MIDLAND, Texas--(BUSINESS WIRE)--Ring Energy, Inc. (NYSE MKT: REI) (“Ring”) (“Company”) today released its operations update for the second quarter of 2015. In the three months ended June 30, 2015, Ring completed and placed in production four new development wells on their Central Basin properties, two that were drilled in the fourth quarter of 2014, one that was drilled in the first quarter of 2015 and one new development well that was drilled in the second quarter of 2015. In addition, three existing wells were recompleted from the Glorieta to the San Andres formation in the second quarter of 2015. As a result, net production from the Central Basin properties for the quarter ended June 30, 2015 was approximately 146,300 BOEs (Barrel of Oil Equivalent), as compared to net production of 118,000 BOEs for the same quarter in 2014, a 24% increase, and a 3% increase over the first quarter 2015 production of 141,920 BOEs. June 2015 average net daily production from the Central Basin properties was approximately 1,430 BOEs, as compared to average net daily production of 1,535 BOEs in June 2014, a decrease of 7%, and an 11% decrease compared to the March 2015 average net daily production of 1,615 BOEs.

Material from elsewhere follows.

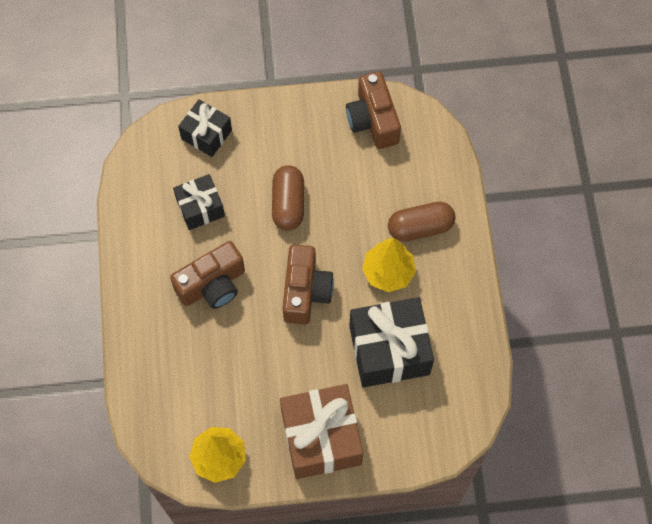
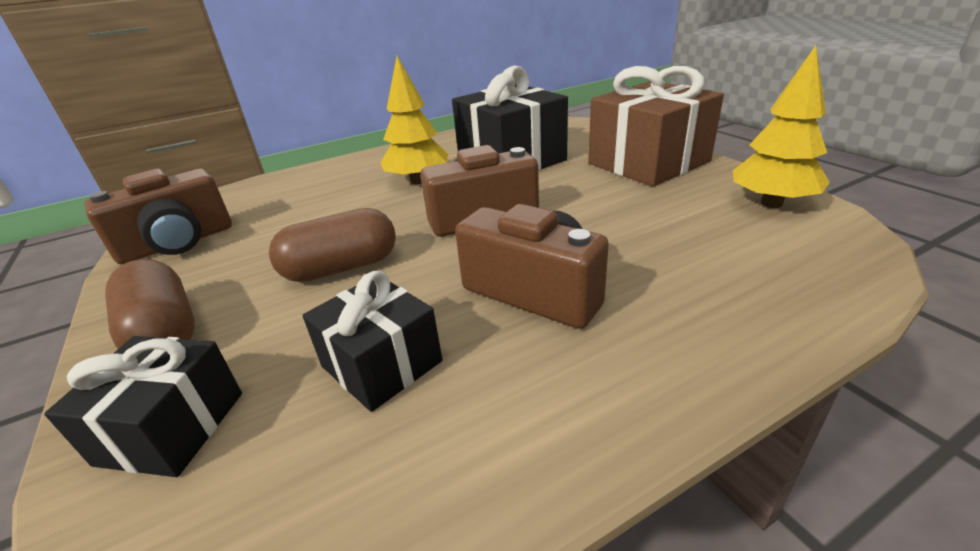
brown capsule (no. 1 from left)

On June 30, 2015, the Company announced the completion of its Delaware Basin Acquisition. Net production to the Company from the acquisition was approximately 31,350 BOEs. The average net daily production for June 2015 from the acquisition was approximately 1,045 BOEs.
The cumulative net production total for the second quarter 2015 from both the Central Basin properties and the Delaware Basin Acquisition was approximately 177,650 BOEs. The cumulative average net daily production for June 2015 was approximately 2,475 BOEs. The average price received per BOE in the second quarter 2015 was $49.46.

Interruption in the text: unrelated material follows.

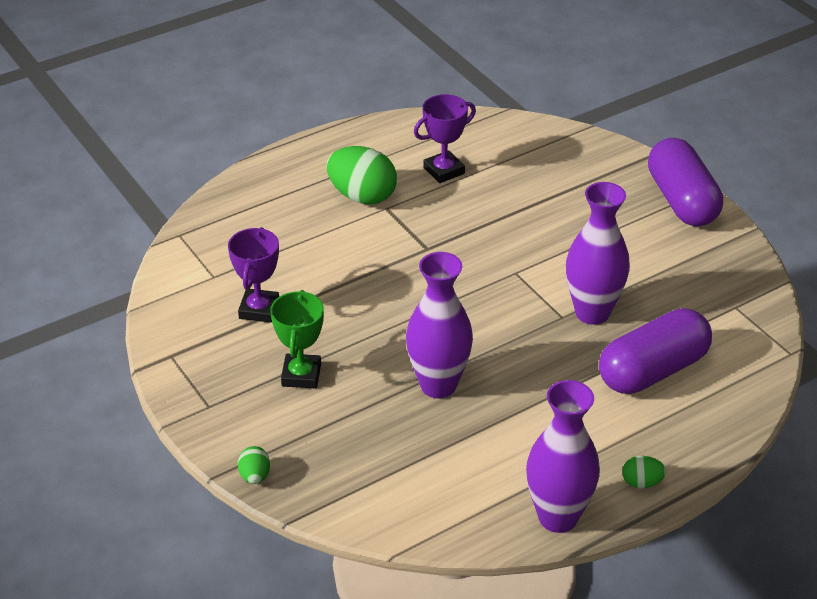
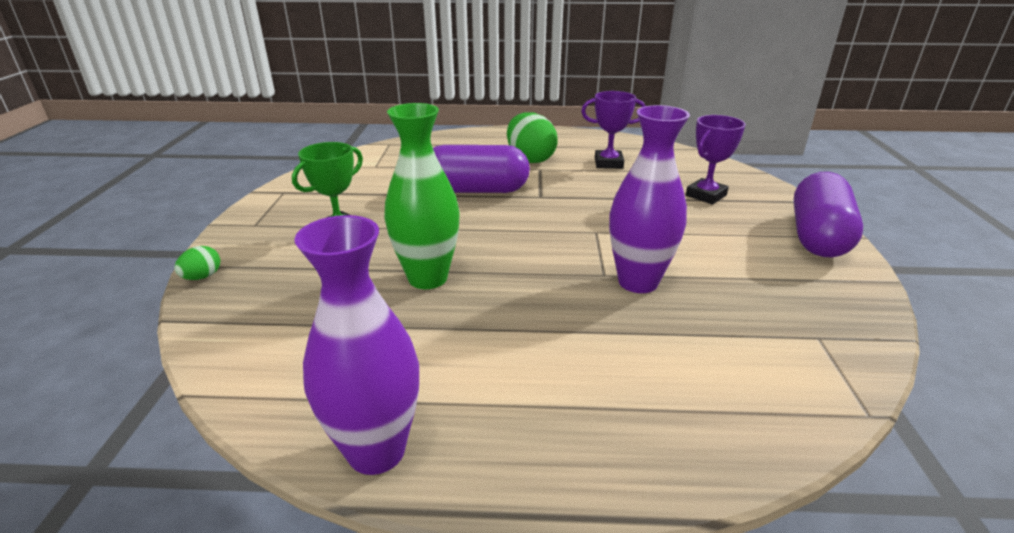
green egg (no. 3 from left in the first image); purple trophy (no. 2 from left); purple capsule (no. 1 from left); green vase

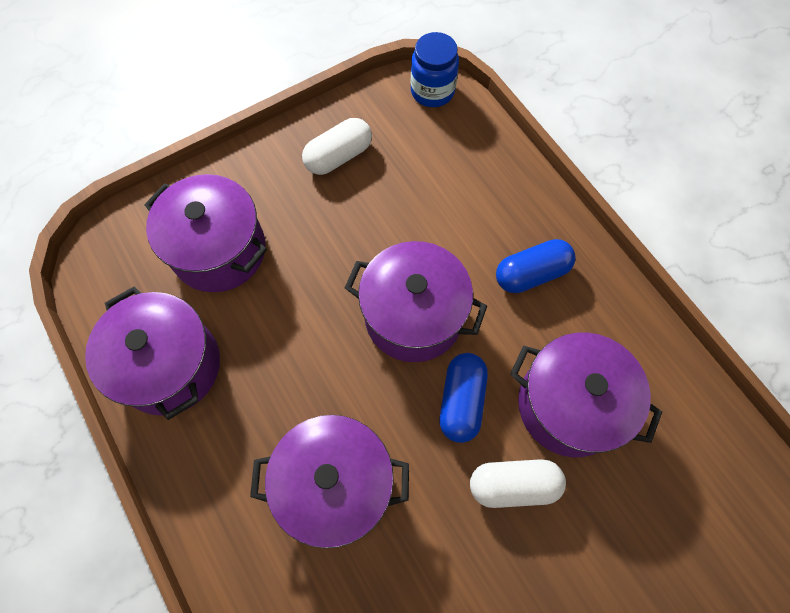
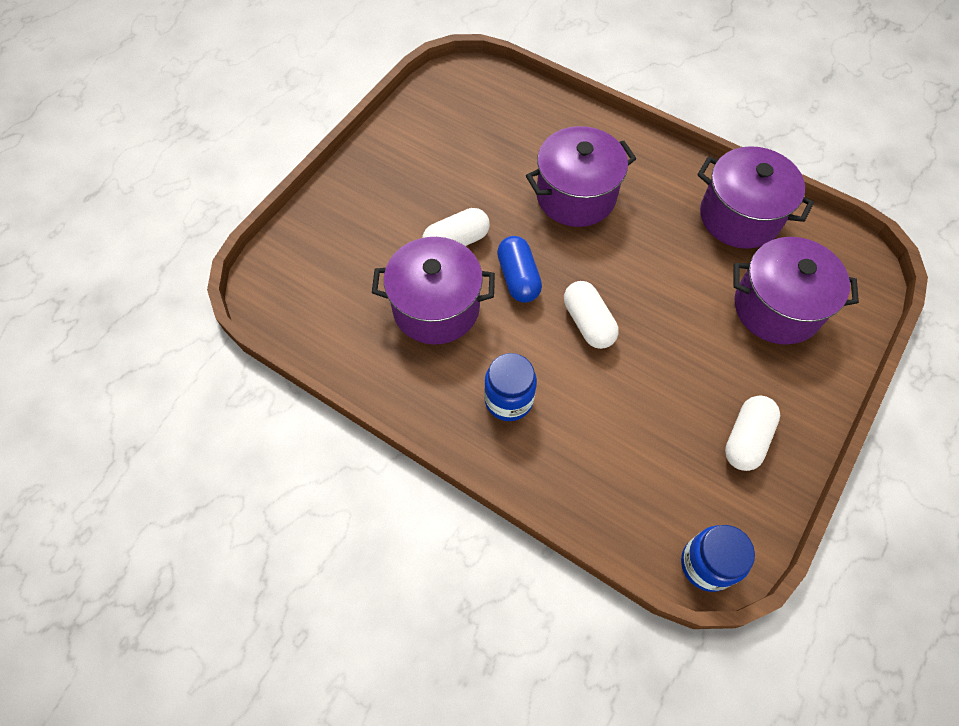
white capsule (no. 2 from left); blue jar (no. 1 from left)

Delaware Basin Acquisition
The property consists of approximately 14,700 net acres located in Culberson and Reeves Counties, Texas (“Delaware Basin”). Ring is the operator and has an approximate 98% working interest and average net revenue interest in excess of 78%.
The property has three producing zones: the Bell Canyon, Cherry Canyon, and Brushy Canyon, ranging in depths from approximately 2,500 feet to 6,000 feet. Currently, over 90% of the daily production is being produced from the Cherry Canyon formation and is approximately 80% oil. The Company’s internal engineering estimates over 8.1 MMBOE of 3P reserves (Proved Developed Producing, Proved developed Non-Producing, Proved Undeveloped), and an additional 10.95 MMBOE of Probable and Possible reserves, making a 5P total of 19.05 MMBOE. Internal estimates of PV-10 values, using year-end 2014 SEC pricing, are 3P $361.5 million, and 5P $433.1 million. Taking into account all three producing zones, management has determined that the property has over 400 potential drilling locations on 40 and 20 acre spacing. Considering the “stacked” pay zones, management believes the average net estimated ultimate recovery (“EUR”) per well to be approximately 80,000 BOE.
Mr. Kelly Hoffman, Ring’s Chief Executive Officer, stated, “With this acquisition we have substantially increased our production, reserves and shareholder value. We now have close to 3,000 drilling locations in Texas alone. We are evaluating on a well-by-well basis the entire infrastructure of the recent acquisition and are upgrading and replacing any and all components where necessary. We are already seeing improvements in daily production and overall efficiencies. We stand ready to immediately start drilling again once we see improvement and stabilization in current commodity prices.”
About Ring Energy, Inc.
Ring Energy, Inc. is an oil and gas exploration, development and
production company with current operations in Texas and Kansas.
Safe Harbor Statement
This release contains forward-looking statements within the meaning of the “safe-harbor” provisions of the Private Securities Litigation Reform Act of 1995 that involve a wide variety of risks and uncertainties, including, without limitations, statements with respect to the Company’s strategy and prospects. Such statements are subject to certain risks and uncertainties which are disclosed in the Company’s reports filed with the SEC, including its Form 10-K for the fiscal year ended December 31, 2014, its Form 10-Q for the quarter ended March 31, 2015 and its other filings with the SEC. Readers and investors are cautioned that the Company’s actual results may differ materially from those described in the forward-looking statements due to a number of factors, including, but not limited to, the Company’s ability to acquire productive oil and/or gas properties or to successfully drill and complete oil and/or gas wells on such properties, general economic conditions both domestically and abroad, and the conduct of business by the Company, and other factors that may be more fully described in additional documents set forth by the Company.